Il est un peu décevant de voir que, pour un concert conçu comme une récolte de fonds au profit de la LICRA, réunissant entre autres l’un des plus grands quatuors français d’aujourd’hui et deux danseurs de l’Opéra national de Paris, le public du Théâtre des Champs-Élysées ne remplit que péniblement le premier balcon… Toujours est-il que l’on se sent privilégié de pouvoir assister à un concert conçu comme un florilège de petites merveilles, autour de compositeurs français.
C’est cependant un compositeur tchèque qui ouvre le bal : avec la Dumka du Quintette pour piano et cordes op. 81, les Modigliani et Frank Braley proposent une entrée en matière élégante.

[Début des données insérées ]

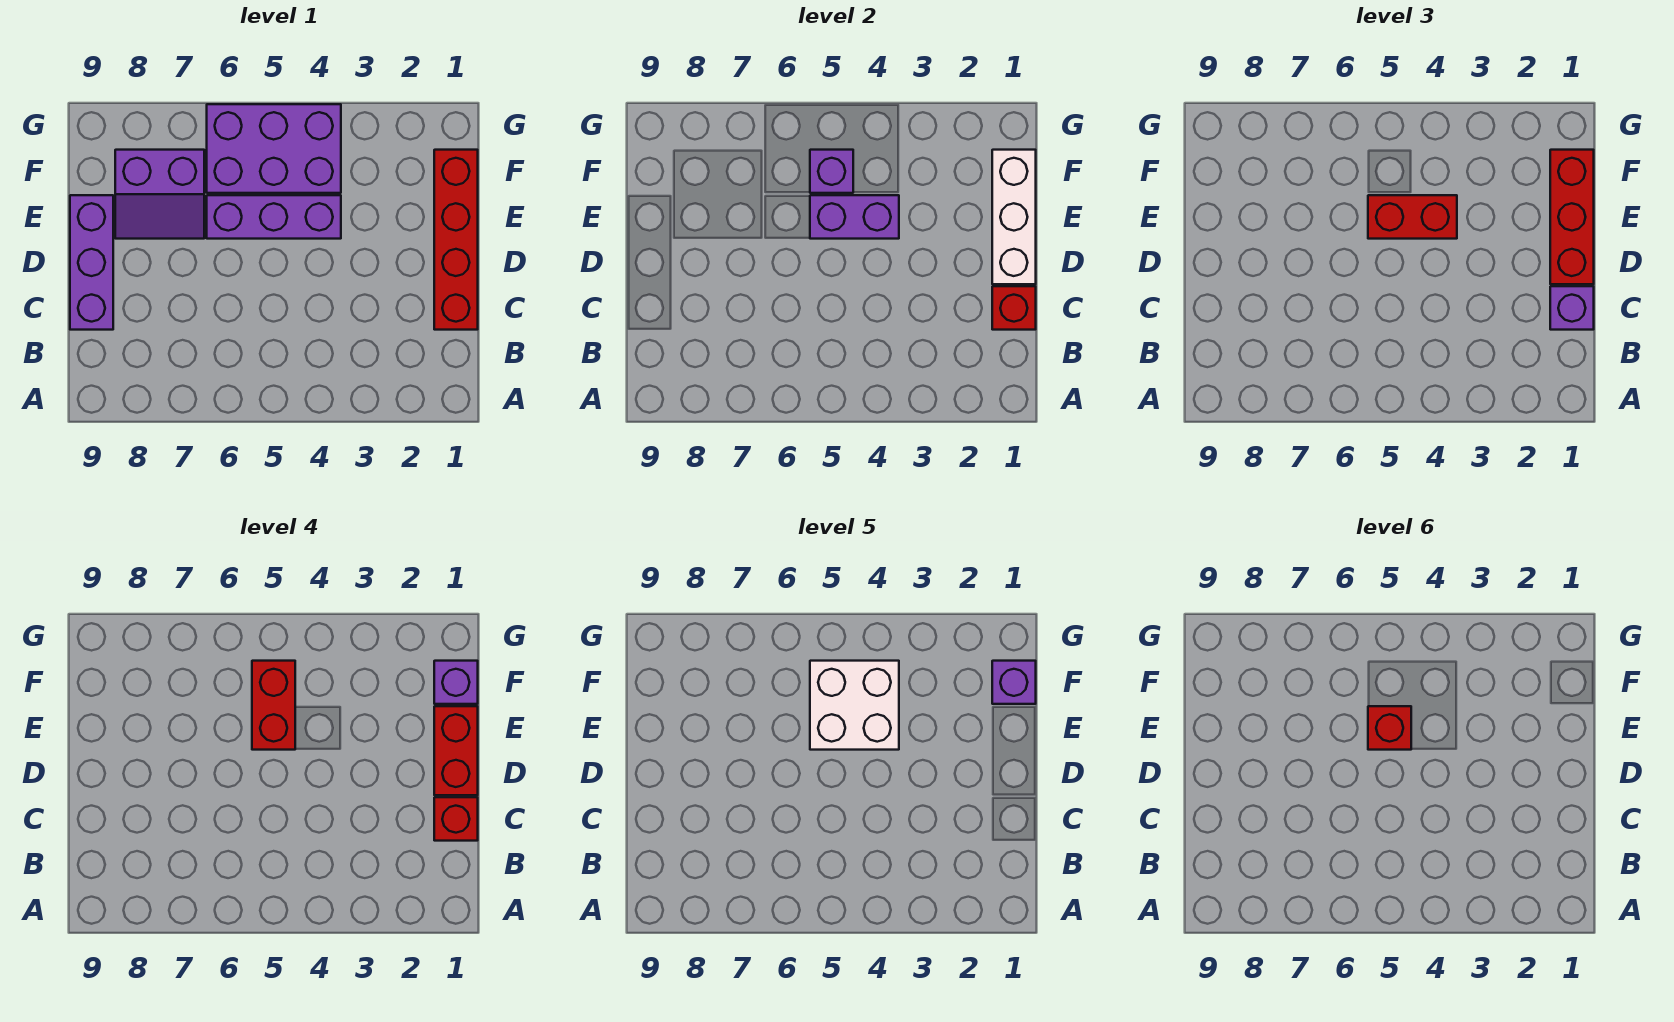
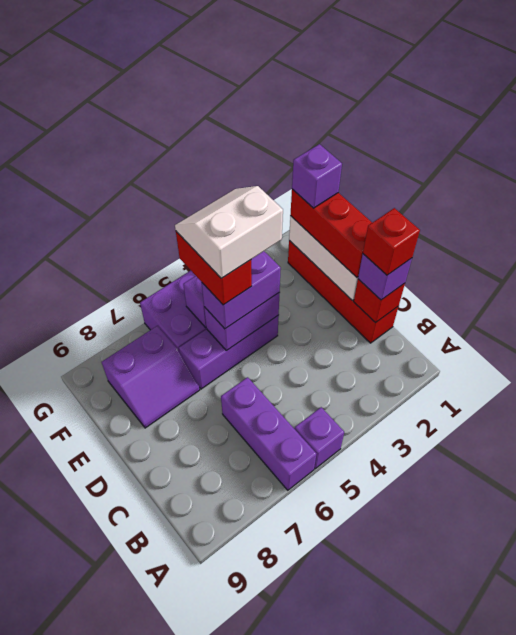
purple brick C9:E9 level 1 -> purple brick A6:C6 level 1
red brick D1:E1 level 4 -> none
red brick E4:E5 level 3 -> purple brick E4:E5 level 3
white brick E4:F5 level 5 -> white slope E4:F5 level 5 top E
red brick E5 level 6 -> none
purple brick F1 level 5 -> purple brick A5 level 1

Le thème initial, à l’alto de Laurent Marfaing, est empreint de dignité, soutenu par un vibrato savamment dosé ; la mélodie passe ensuite de l’un à l’autre des instruments avec une fluidité parfaite et, au passage, des unissons d’une justesse et d’une homogénéité impeccables. Le violoncelle de François Kieffer est merveilleux de retenue, le piano de Frank Braley d’une douceur incroyable dans ses pianissimos : bref, un régal.

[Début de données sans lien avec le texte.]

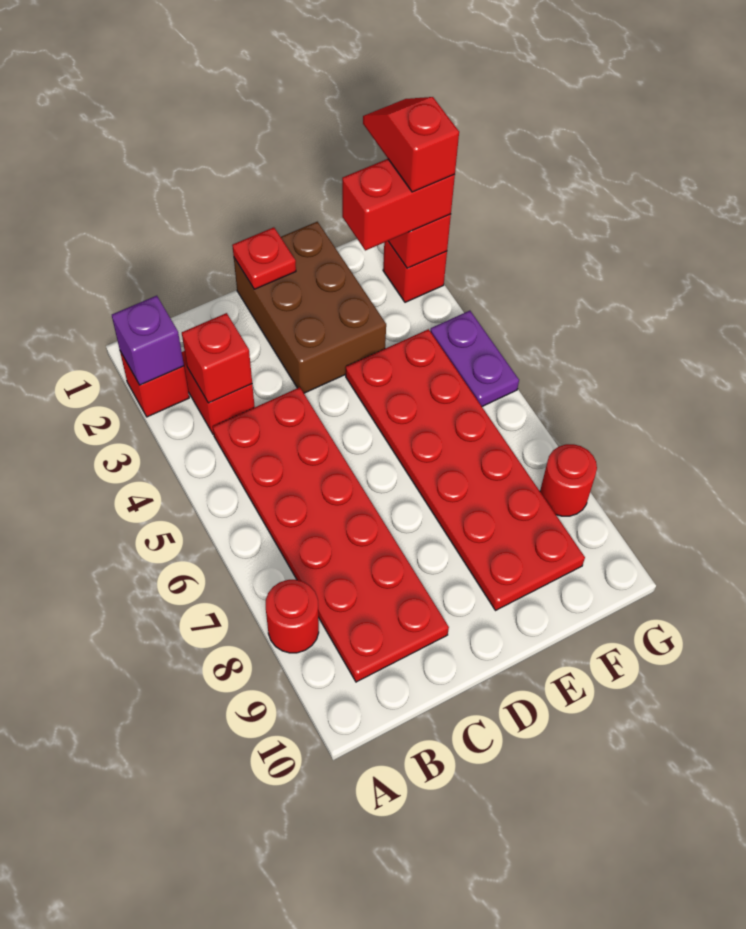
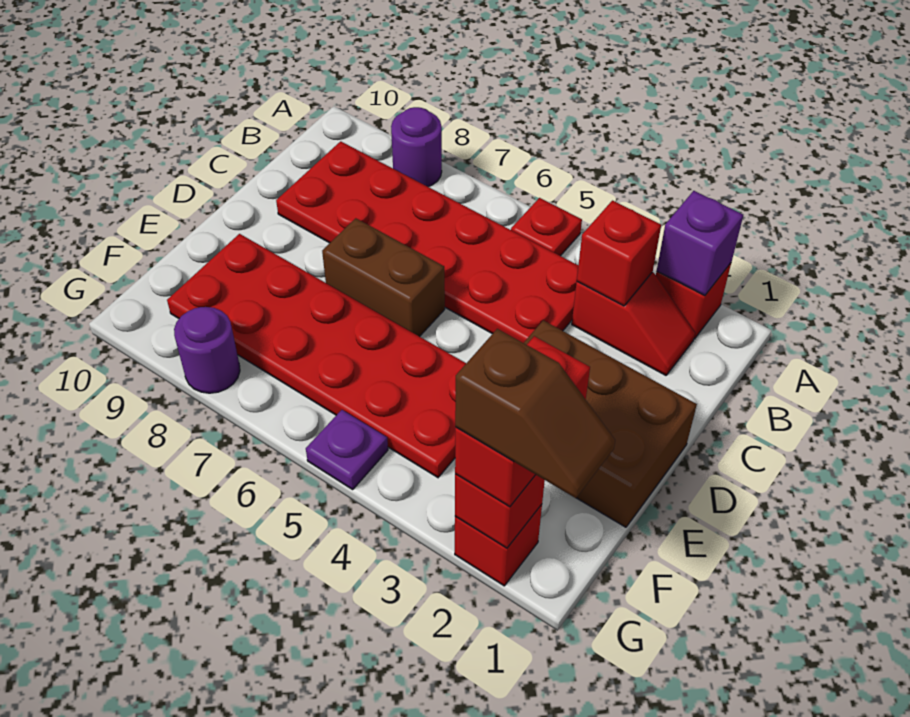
red round brick A8 level 1 -> purple round brick A8 level 1
red plate D1 level 2 -> red plate A5 level 1
none -> brown brick D6:D7 level 1
red slope G1:G2 level 4 top 2 -> brown slope G1:G2 level 4 top 2
purple plate G4:G5 level 1 -> purple plate G5 level 1
red round brick G8 level 1 -> purple round brick G8 level 1

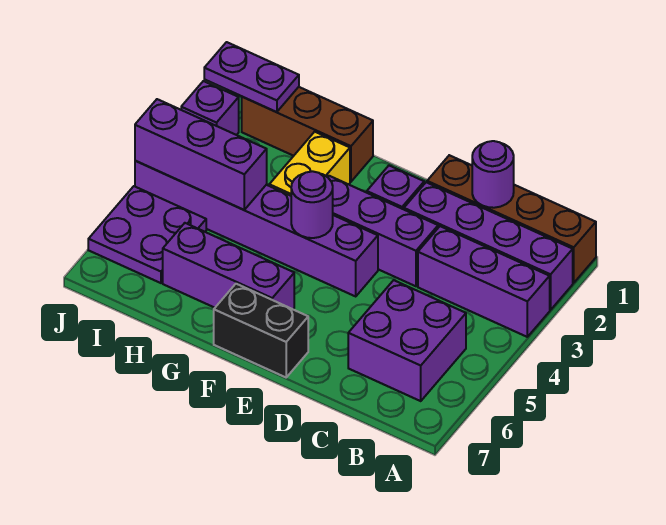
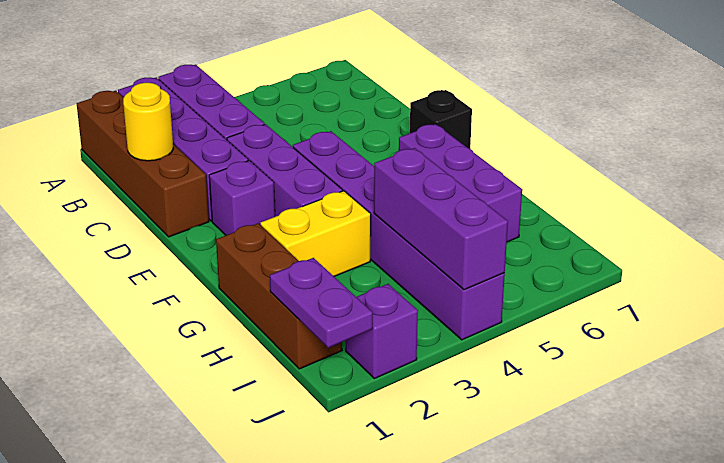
purple brick B5:C6 level 1 -> none
purple round brick C1 level 2 -> yellow round brick C1 level 2
black brick E7:F7 level 1 -> black brick E7 level 1
purple round brick F4 level 2 -> none
purple plate I5:J6 level 1 -> none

Cette beauté des textures est également ce qui fait l’intérêt des mélodies de Chausson et Duparc interprétées par la soprano Cyrielle Ndjiki Nya. Le timbre de la jeune chanteuse est somptueux, rehaussé d’un vibrato ample et souple. Certes, la justesse n’est pas toujours irréprochable, la clarté de la diction pourrait encore être améliorée, mais on comprend le texte et surtout, on se pâme devant la beauté de la voix. Les aigus ressortent avec une facilité incroyable (dans Serre chaude de Duparc par exemple) et l'instrument est d’une souplesse telle que le legato semble n’exiger aucun effort (La vie antérieure). Le piano de Frank Braley, quant à lui, est limpide : ses doubles croches fluides confèrent une légèreté bienvenue, exemptée de drame, à la Chanson triste de Duparc ; inversement, ses brefs motifs thématiques étrangement solennels suffisent à instaurer l’atmosphère tragique d'Au pays où se fait la guerre. Le quatuor rejoint le duo pour la Chanson perpétuelle de Chausson, un moment de grâce : les cordes des Modigliani ont la texture du velours, la voix de Cyrielle Ndjiki Nya est impressionnante d’aisance. Là encore, si la prononciation n’est peut-être pas assez nette pour faire comprendre la narration, la finesse des nuances et des phrasés des six musiciens est suffisamment claire pour en deviner l’essentiel.